La fête du Pesteu (Peiteu)

 

Nous présentons ici deux textes sur la fête du Peiteu au XIXe siècle, l’un d’époque, de Henri Ducourtieux (« L’Abessaille et le Naveix », extrait de l’Almanach Limousin de 1863) et l’autre de Jules Tintou, qui est une évocation historique, fort nostalgique (« Les fêtes du battoir au Port du Naveix », Lemouzi, n° 37-38, 1928), en partie tributaire de Ducourtieux. C’est qu’en 1928, cette fête, avec sa procession n’est plus qu’un lointain souvenir, ne demeurant à cette époque qu’une frairie de quartier. Il faut dire que l’interdiction des procession de 1880 lui avait porté un coup fatal. Mais déjà en 1863, depuis deux ans, l’ostension des attributs de la profession ne se faisait plus, comme le signale Ducourtieux. Hélas, Tintou ne donne pas ses sources. Nous n’avons trouvé aucune iconographie de cette fête, pas plus que de celle de Saint-Domnolet, signalée par Ducourtieux.

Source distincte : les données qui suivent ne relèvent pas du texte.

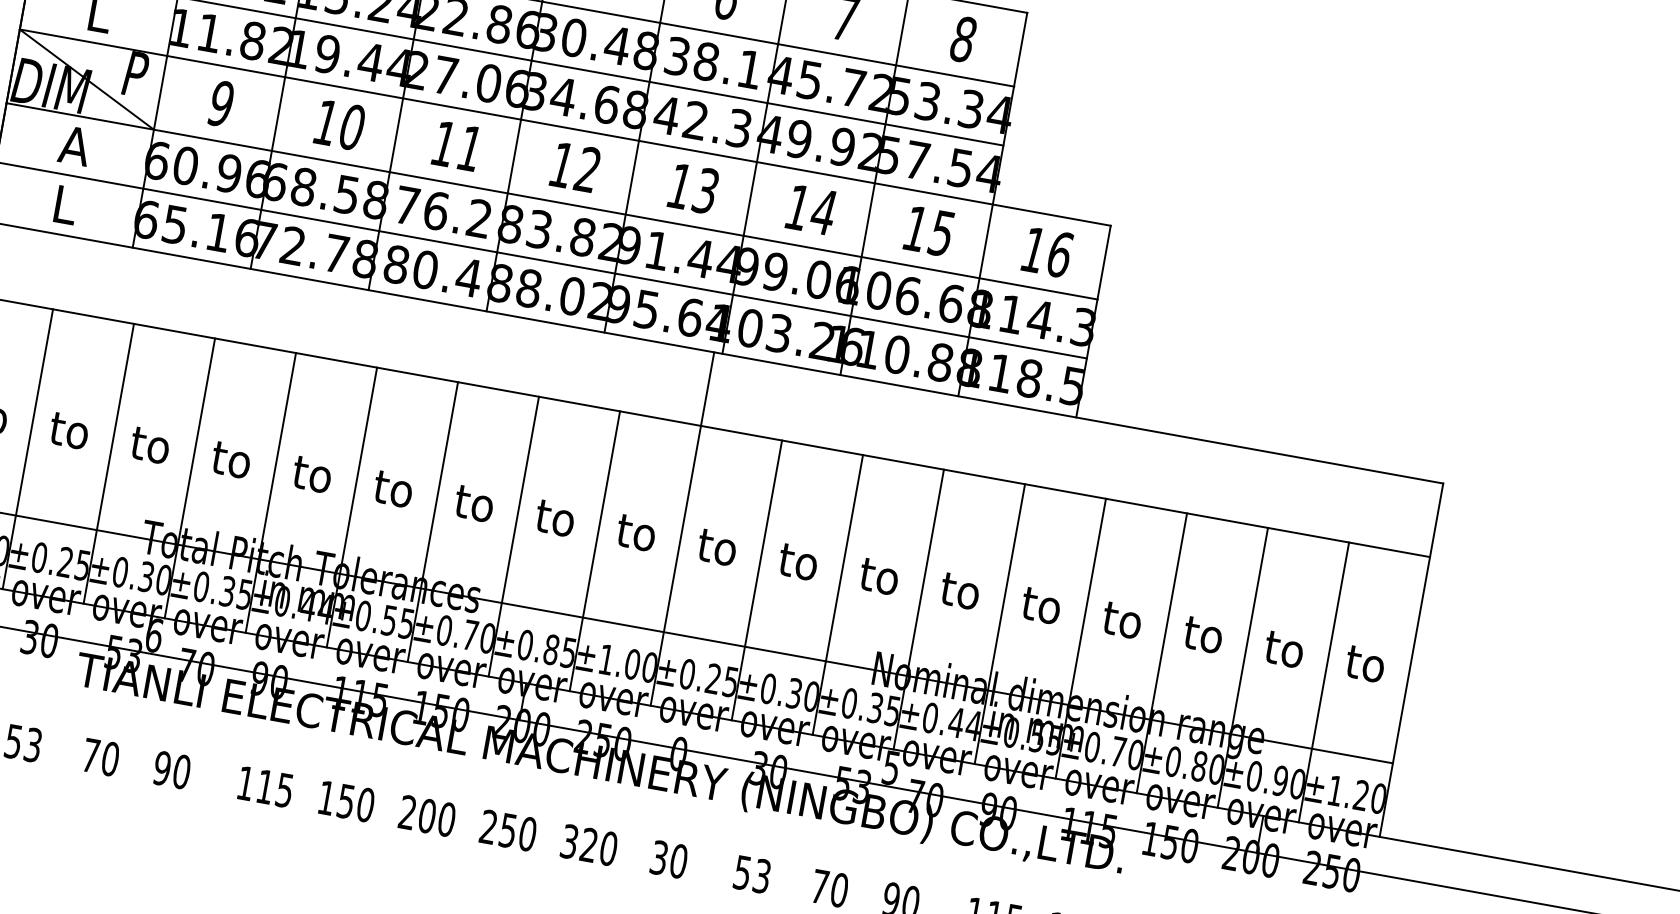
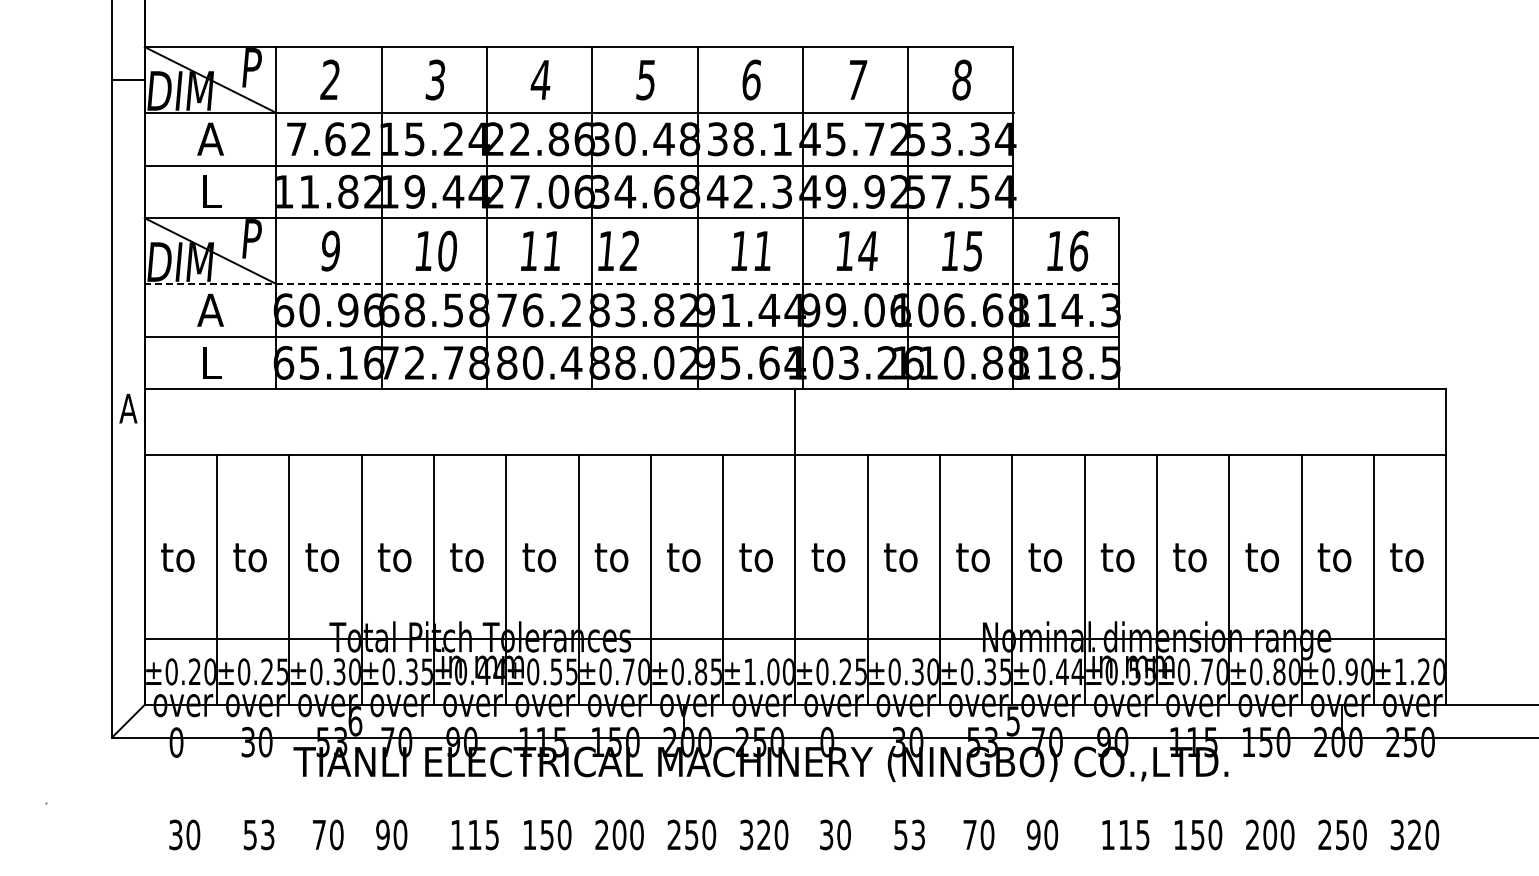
text: (575, 166) -> (618, 250), moved
text: (705, 190) -> (762, 250), 13 -> 11
line: (551, 201) -> (631, 284), solid -> dashed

            Il y eut des tentatives de réintroduction de la Fête du peiteu au XXe siècle,  en particulier dans les années 1974 et 1975, en présence du groupe folklorique de l’Eicolo dau barbichet, mais restées sans lendemain. Nous joignons une description du programme de la fête de 1975, parue dans Centre-Presse le 19 septembre.

 

Henri Ducourtieux L’Abessaille et le Naveix, extrait de l’Almanach Limousin de 1863.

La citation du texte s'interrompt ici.